His solitary drinking adventures are never shown as anything
more than pathetic - he stumbles in, singing rebel songs,
to the family hovel in the early hours, tripping over buckets
of piss. It’s as if we’re told - "well you saw the children
die, who wouldn’t go and get drunk?" But shouldn't a fine
actor like Carlyle actually be able to convey some of the
inner torment that must have driven this despairing cycle.
After all Mrs McCourt (Emily Watson) loses the children as
well but manages to be stoical throughout. And after all there
have always been grim stories and long-suffering heroes who
would never once have failed a breathalyser test. How many
of Dickens' heroes wound up as bathetic bar-flies? In the
end the suspicion must be that it was felt unnecessary to
convey any of these emotional complexities because - for the
bulk of it’s audience - "he’s an Irishman so he gets drunk"
was perhaps the only explanation required.
But I have to go back to the rain, which possibly overshadows
young McCourt (played well by three Irish actors Joe Breen,
Ciaran Owens, and Michael Legge) as the film’s central character.
And the rain is a terrible scene-hogger, a laughable over-actor,
more suited to vaudeville than the cinema screen. It is of
a variety - incessant and pounding - that may occur in the
occasional tropical storm but has never been witnessed in
Ireland, at least since biblical times. And the weather throughout
is presented in the same sunny light as Tim Burton’s Gotham
in the first two Batman pictures. Only at the end when teenage
McCourt sets off for America does the sun ever break through
the clouds.
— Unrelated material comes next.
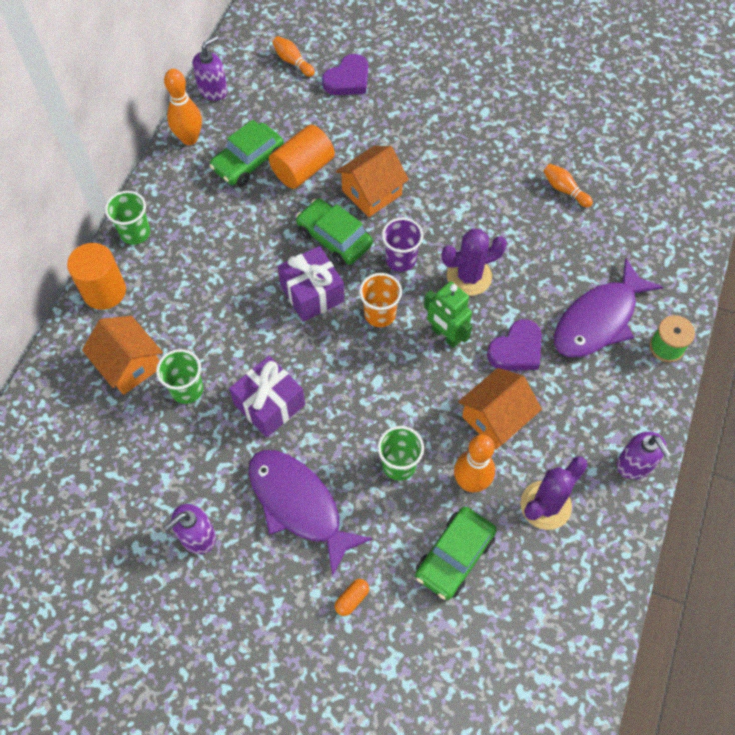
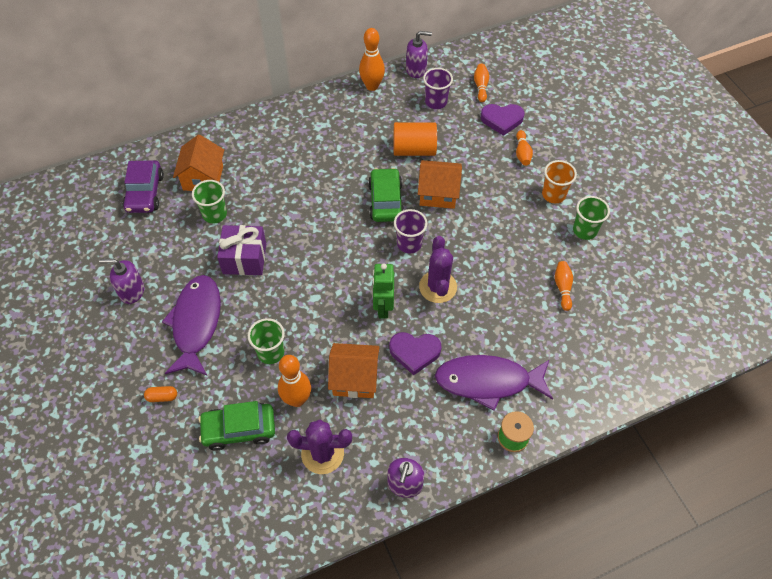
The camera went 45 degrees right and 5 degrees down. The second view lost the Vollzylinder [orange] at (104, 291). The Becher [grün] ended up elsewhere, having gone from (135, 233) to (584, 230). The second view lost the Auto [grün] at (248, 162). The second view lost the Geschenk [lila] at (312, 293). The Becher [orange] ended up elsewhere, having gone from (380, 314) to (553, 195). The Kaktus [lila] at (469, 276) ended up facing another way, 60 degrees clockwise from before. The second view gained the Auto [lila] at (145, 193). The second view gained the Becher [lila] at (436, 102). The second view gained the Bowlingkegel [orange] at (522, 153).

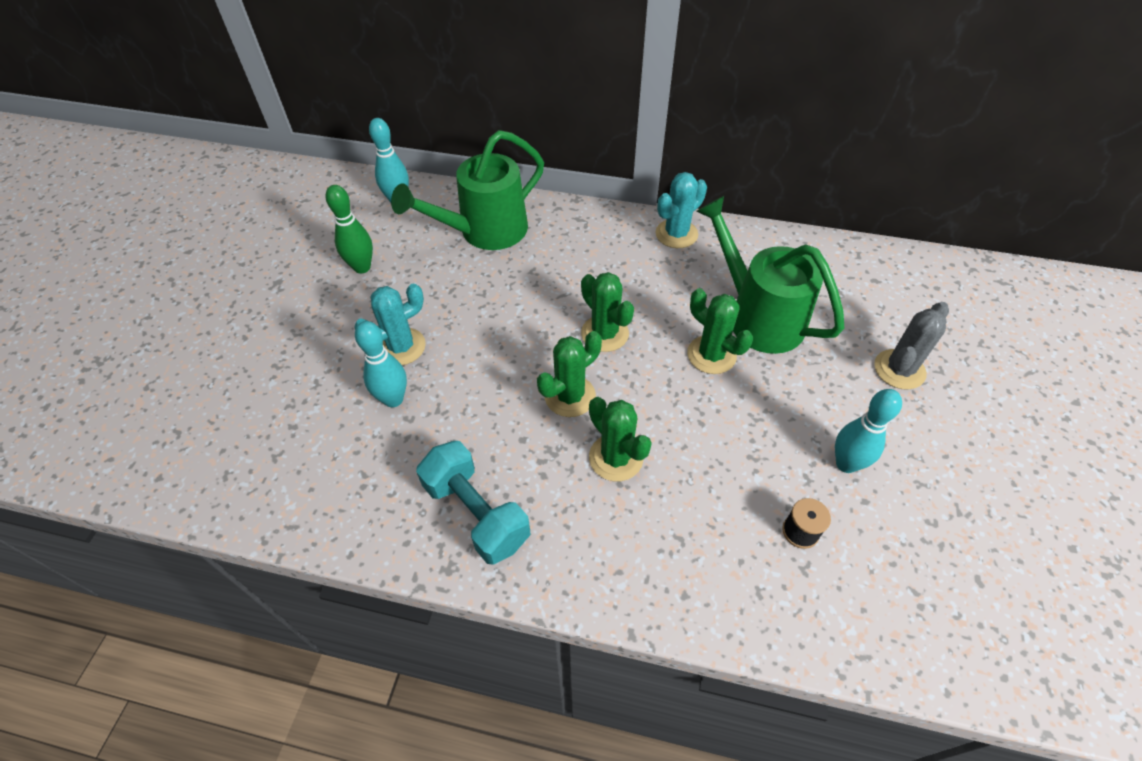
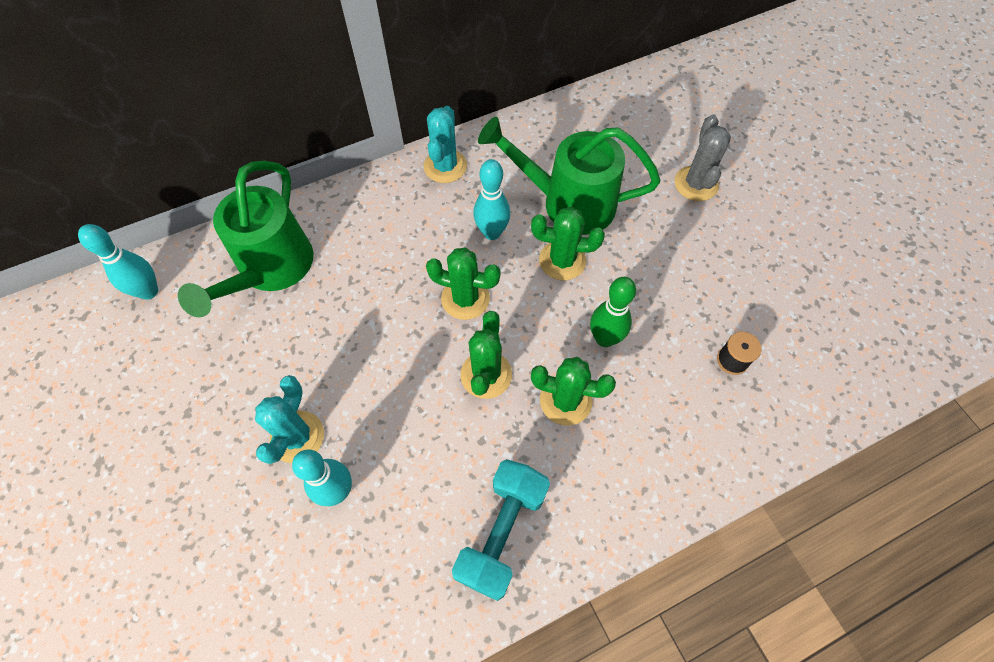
The camera went 40 degrees left and 10 degrees up. The Bowlingkegel [grün] ended up elsewhere, having gone from (362, 267) to (604, 338). The Hantel [türkis] at (476, 513) ended up facing another way, 75 degrees counterclockwise from before. The Bowlingkegel [türkis] ended up elsewhere, having gone from (846, 464) to (492, 232).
Thanks for that, Alan - we, the people of Ireland,
truly appreciate it.
What perhaps makes the whole thing so galling is that Parker
has publicly defended lapses in historical accuracy in the
story by insisting this is a memoir rather than strictly autobiographical.
One second Alan, so what you’re saying is that this isn’t
actually true? Because it occurs to me that if, for the sake
of drama, you’re willing to excise a few facts, why not go
the whole hog and excise enough to make it interesting or
even - God forbid - entertaining?
I’m not suggesting a young-Frank-uncovers-pirates’-gold kind
of sub-plot but do you think we could have had one dead brother
less? A girlfriend who didn’t die of TB? Dad pops out for
a pint with the lads but arrives back in time for dinner with
Chinese takeaway for everyone? Any variety would be welcome
in a film of this length but substantively there is none.
Angela’s Ashes premiered in Ireland but I must confess some
bafflement on this point. After all, the whole grim confection
was plainly cooked up for the audience abroad, perhaps primarily
the kind of American who still believes the Irish live in
thatched cottages and travel to work in the fields on a donkey
or else stay in the pub all day drowning their tears.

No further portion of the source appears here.